Another research task is determining the correct standard of review of each legal issue. Supreme Court Rule 341(h)(3) requires that the brief include a statement of the standard of review for each issue with citation to authority. The Third District also requires that this part of the discussion appear under a separate heading at the beginning of each argument. (fn. 14)

As you record the results of your research, make sure you attend to some nitpicking details. The Supreme Court requires that you utilize the official citations to cases, that is, referring to Ill.2d or Ill.App.3d. If you wish, you can add cites to N.E.2d, but this is not required. In addition, the rule requires that case citations include the pages within each case pertinent to the question at issue (fn. 15). So, for example, you might cite to the case of People v. Hagberg, 192 Ill.2d 29, 32-34 (2000), for the proposition that a field test may not suffice to prove beyond a reasonable doubt the presence of a controlled substance in a powder, depending on the other testimony in the case. You may, but need not add to the cite a reference to 733 N.E.2d 1271.

My next article will discuss the writing of your brief.

Larry Wechter is the primary of the Law Office of Larry Wechter, 1770 S. Randall Road, Suite A, #212, Geneva, Illinois 60134 - phone: 630/232-4354 - fax: 630/232-4362 - e-mail: larry.wechter@sbcglobal.net. Larry served in the Appellate Prosecutor's office for three years, prosecuted felony cases in Kane County for 5 years, and has been in private practice since 1987.

Footnotes

fn. 1 See Bar Briefs, February 2009, "Making the Appeal Even More Perfect"

fn. 2 See Bar Briefs, August 2006, "Preparatory Steps to the Appeal (Cross-Appeals)"

fn. 3 See Bar Briefs, June 2006, "Preparatory Steps to the Appeal (Civil Cases)"; Bar Briefs, July 2006, "Preparatory Steps to the Appeal (Criminal Cases)"; Bar Briefs, August 2006, "Preparatory Steps to the Appeal (Cross-Appeals)"

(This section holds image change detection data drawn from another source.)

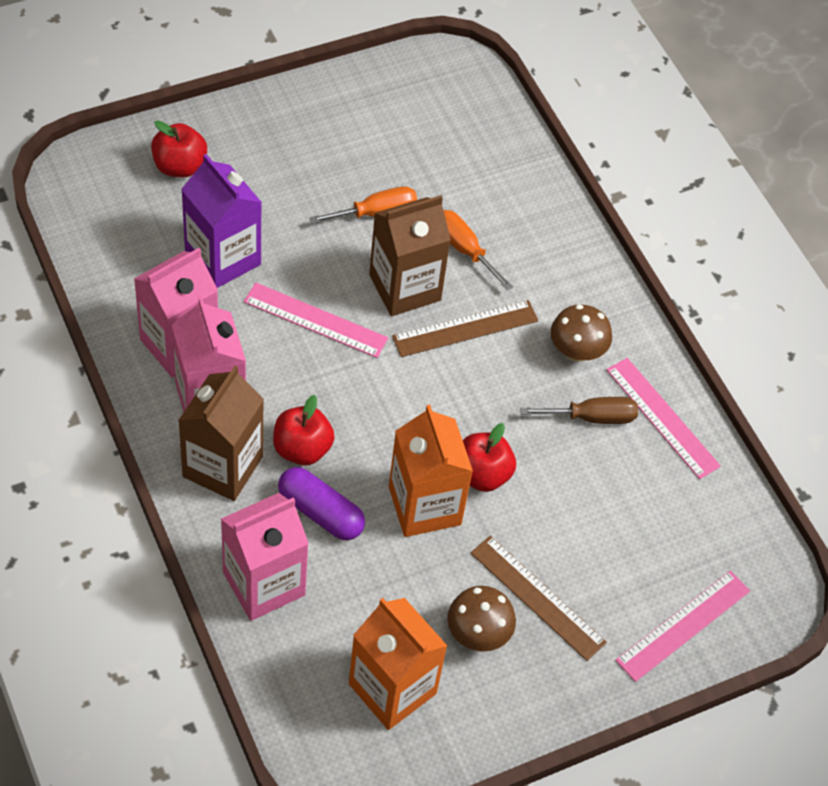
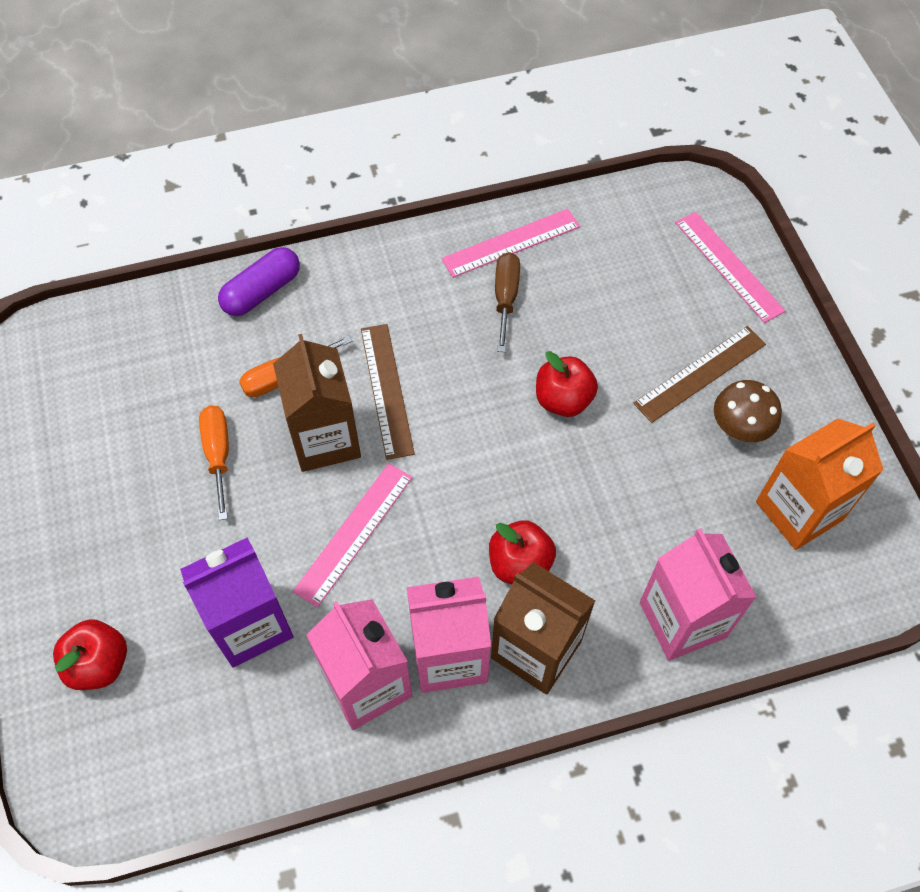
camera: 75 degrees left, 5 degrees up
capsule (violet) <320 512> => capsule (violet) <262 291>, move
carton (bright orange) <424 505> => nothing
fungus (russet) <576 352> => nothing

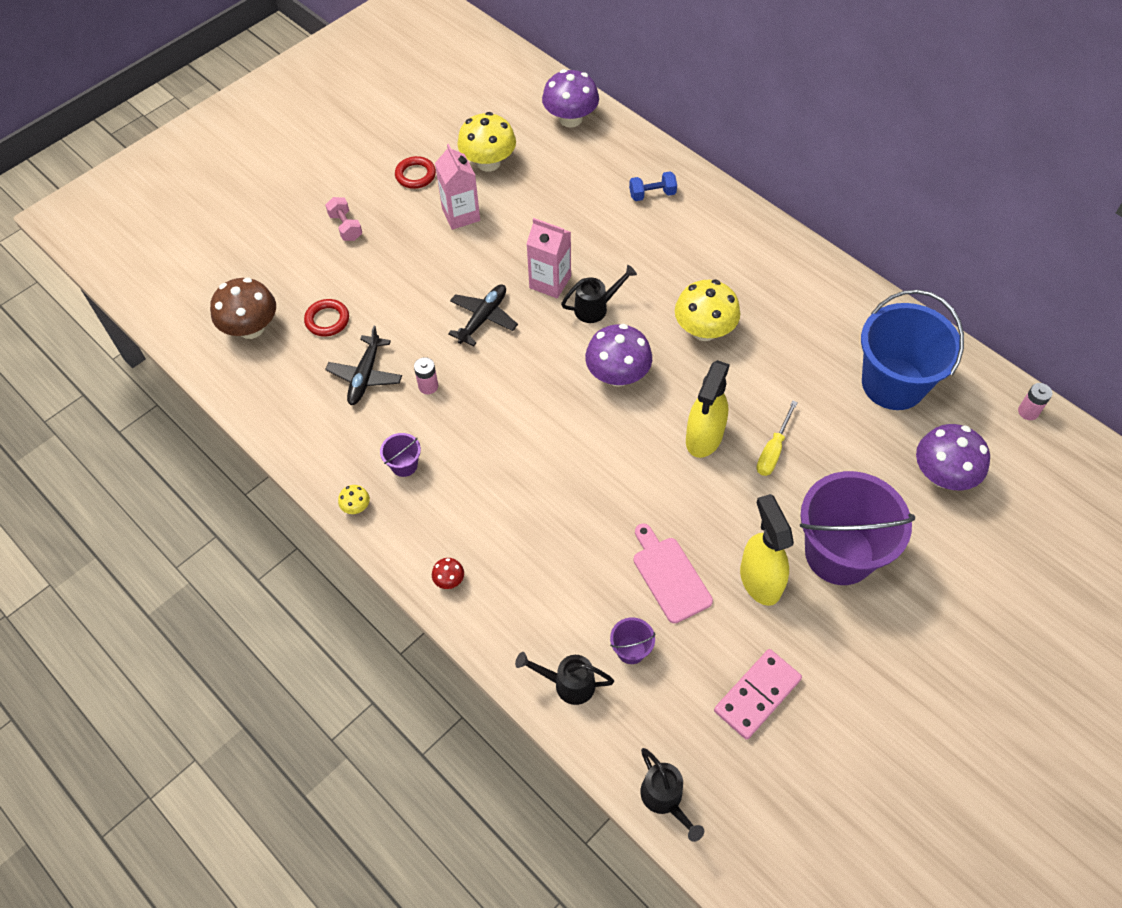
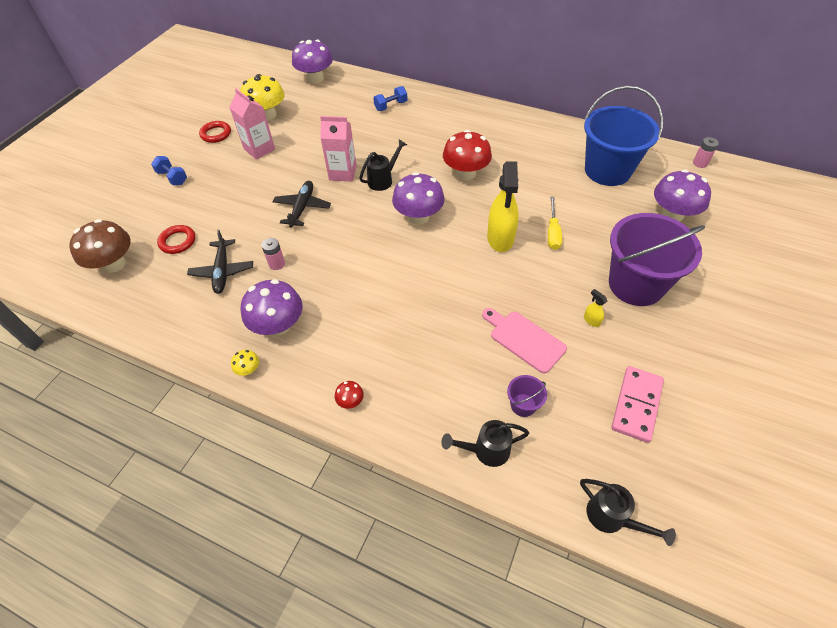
camera: 20 degrees left, 5 degrees down
dumbbell (rose-pink) <346 227> => dumbbell (royal blue) <172 177>
sand bucket (violet) <404 465> => fungus (violet) <278 325>
fungus (bright yellow) <704 330> => fungus (red) <466 173>
sprayer (bright yellow) <760 580> => sprayer (bright yellow) <591 320>, x0.41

fn. 4 Supreme Court Rule 312

fn. 5 Supreme Court Rules 321 through 329

fn. 6 Supreme Court Rules 341 through 343

fn. 7 Supreme Court Rule 608

fn. 8 See IL-RULES/court rules/uniform administrative and procedural rules appellate courts; IL-RULES/court rules/appellate court rules, second district; IL-RULES/court rules/administrative and procedural rules of the Illinois Appellate Court, Fourth District

fn. 9 www.state.il.us/court/AppellateCourt

fn. 10 See the next article in this series on briefing.

fn. 11 Supreme Court Rule 325

fn. 12 See Part Twelve in this series to be published later for more information on raising issues not preserved by trial counsel.

fn. 13 The case is still pending on appeal.